Formalized guidance on intercompany financial transactions was first published in February 2020 as an additional chapter to the OECD's 2017 Transfer Pricing Guidelines and subsequently incorporated in the OECD's 2022 Transfer Pricing Guidelines as Chapter X and certain paragraphs in Chapter I. The guidance addresses interaction with guidance in Chapter I, Section D.1, the treasury function (including intra-group loans, cash pooling, and hedging), financial guarantees, and captive insurance.
The guidance presents a framework for tax authorities and MNEs to identify and price intercompany financial transactions by confirming certain practices, such as considering implicit support when estimating creditworthiness, and introduces nuances and complexities further described below. As governments continue to seek out tax revenues, tax authorities, particularly those in jurisdictions that adopt the OECD in law or in practice, now have a tool to evaluate intercompany financial transactions for consistency with the arm’s length principle.
One of the key takeaways from the guidance is that intercompany financial transactions should be actively monitored and tested to be compliant with the arm’s length principle, similar to the requirements for other intercompany transactions, such as services and sales of goods. This is particularly important for intercompany financial transactions with embedded derivatives, such as prepayment options, which have historically been one of the preferred structures for intercompany loans.
What can MNEs do?
To comply with the OECD’s guidance, tax leaders at MNEs should have an understanding of all intercompany financial transactions and how changing conditions might affect the lender and borrower behaviours at arm’s length.
Best practices for MNEs to consider include:
- Inventory of intercompany transactions: Prepare an inventory of intercompany financial transactions and summarize the terms and conditions as evidenced in an intercompany legal agreement or in books/records. These include identifying transactions that may be non-interest-bearing, whether those transactions were originally exempt of transfer pricing requirements or were mispriced at the onset.
- Inventory of arm’s length transactions: Prepare an inventory of arm's length financial transactions, including any co-borrowing arrangements and multi-party guarantee and security/collateral arrangements which may be relevant for “hidden” intercompany financial transactions, and summarize the terms and conditions as evidenced in the credit agreement and related documents.
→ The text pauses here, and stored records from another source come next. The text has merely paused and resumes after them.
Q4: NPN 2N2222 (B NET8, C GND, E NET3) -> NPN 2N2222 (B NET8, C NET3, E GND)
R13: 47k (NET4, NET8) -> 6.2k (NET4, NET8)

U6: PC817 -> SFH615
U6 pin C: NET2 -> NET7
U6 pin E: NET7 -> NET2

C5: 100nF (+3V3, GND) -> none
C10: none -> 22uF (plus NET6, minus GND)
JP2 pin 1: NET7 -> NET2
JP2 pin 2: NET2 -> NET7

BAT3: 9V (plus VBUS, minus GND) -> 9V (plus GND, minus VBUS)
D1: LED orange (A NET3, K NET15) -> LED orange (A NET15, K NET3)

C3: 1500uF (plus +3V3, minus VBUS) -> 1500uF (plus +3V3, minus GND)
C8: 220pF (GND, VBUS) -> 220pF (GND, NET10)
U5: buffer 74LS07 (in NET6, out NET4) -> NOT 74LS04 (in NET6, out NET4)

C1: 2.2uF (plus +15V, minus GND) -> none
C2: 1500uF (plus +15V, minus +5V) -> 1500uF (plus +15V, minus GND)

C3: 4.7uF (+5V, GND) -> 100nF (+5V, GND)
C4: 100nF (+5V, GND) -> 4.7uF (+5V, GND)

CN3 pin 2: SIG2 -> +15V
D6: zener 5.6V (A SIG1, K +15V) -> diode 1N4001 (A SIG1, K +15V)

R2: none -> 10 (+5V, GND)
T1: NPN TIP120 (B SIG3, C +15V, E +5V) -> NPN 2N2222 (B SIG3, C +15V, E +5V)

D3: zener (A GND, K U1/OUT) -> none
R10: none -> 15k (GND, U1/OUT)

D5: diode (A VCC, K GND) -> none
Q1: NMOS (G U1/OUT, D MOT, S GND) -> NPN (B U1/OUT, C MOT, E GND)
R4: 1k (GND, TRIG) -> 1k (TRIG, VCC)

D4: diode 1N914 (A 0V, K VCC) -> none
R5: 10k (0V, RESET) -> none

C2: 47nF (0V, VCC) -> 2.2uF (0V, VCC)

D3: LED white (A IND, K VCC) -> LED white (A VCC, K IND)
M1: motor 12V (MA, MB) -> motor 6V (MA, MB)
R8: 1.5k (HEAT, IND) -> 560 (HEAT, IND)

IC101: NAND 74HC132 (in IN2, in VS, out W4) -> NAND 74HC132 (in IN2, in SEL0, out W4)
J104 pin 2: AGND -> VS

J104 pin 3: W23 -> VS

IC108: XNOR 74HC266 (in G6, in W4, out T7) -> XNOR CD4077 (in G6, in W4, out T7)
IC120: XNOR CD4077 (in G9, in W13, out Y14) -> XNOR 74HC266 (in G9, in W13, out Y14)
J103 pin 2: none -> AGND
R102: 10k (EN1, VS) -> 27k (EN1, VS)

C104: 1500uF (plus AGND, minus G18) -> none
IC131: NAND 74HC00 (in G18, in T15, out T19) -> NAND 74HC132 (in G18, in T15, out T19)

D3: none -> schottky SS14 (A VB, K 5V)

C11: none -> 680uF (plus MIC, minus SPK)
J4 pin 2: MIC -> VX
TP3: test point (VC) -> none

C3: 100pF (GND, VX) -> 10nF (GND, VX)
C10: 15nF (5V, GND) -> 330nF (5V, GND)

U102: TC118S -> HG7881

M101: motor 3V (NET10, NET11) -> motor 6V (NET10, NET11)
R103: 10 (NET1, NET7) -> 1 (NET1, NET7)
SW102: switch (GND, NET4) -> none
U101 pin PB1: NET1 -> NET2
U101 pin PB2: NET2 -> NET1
During a transfer pricing audit, tax authorities may request an understanding of global arm’s length financing arrangements, particularly those arm’s length transactions that the taxpayer under audit is party to (e.g., as a co-borrower, guarantor, or collateral party that could result in additional intercompany income for the taxpayer). Further, an arm’s length transaction may form a reasonable internal comparable for benchmarking purposes.
- Revisit terms and conditions: Review and, as necessary, refresh the terms and conditions for intercompany financial transactions. Historically, only material intercompany financial transactions were generally scrutinized by tax authorities. However, with the formal guidance, tax authorities may challenge simpler intercompany financial transactions, especially if the terms and conditions were not clearly established with the arm's length principle in mind. For instance, long maturities that are uncommon in the industry or for the transaction type.
- Monitor and document changes: Establish a mechanism with the relevant functional teams to actively monitor and document any changes to the intercompany financial transactions, arm's length financial transactions, and general capital markets. Examples include credit profile changes to the MNE (which may, for example, impact implicit support considerations) or the borrower of the intercompany financial transaction (especially if the borrower has a prepayment option which could be leveraged to obtain cheaper funding), benchmark rate changes (such as when USD LIBOR transitioned to SOFR), and availability of cash of the lender of the intercompany financial transaction should the borrower require additional funding.
- Year-end support: Prepare year-end support to document compliance with the terms and conditions of the intercompany financial transaction, such as interest calculations, settlement of interest and other payments, and financial covenant calculations, and the arm's length behaviour of the lender and borrower, such as the rationale explaining why any embedded derivatives were not exercised throughout the year.
Additional nuances and complexities that the new guidance introduces include:
- Financial and operational changes: Changes to the financial position and operations of the borrower in intercompany financial transactions should trigger a significant review of the transaction. Examples of such a change include asset impairment, loss of an important arm’s length arrangement, such as distribution rights or a government contact, and restructuring of a borrower's transfer pricing profile, such as the sale of valuable intangibles to an affiliate as part of a broader global transfer pricing restructuring. In the circumstance of a borrower divesting material or strategic assets to an affiliate or third party, an automatic cash sweep of the proceeds may be appropriate as that is common in arm's length financial transactions.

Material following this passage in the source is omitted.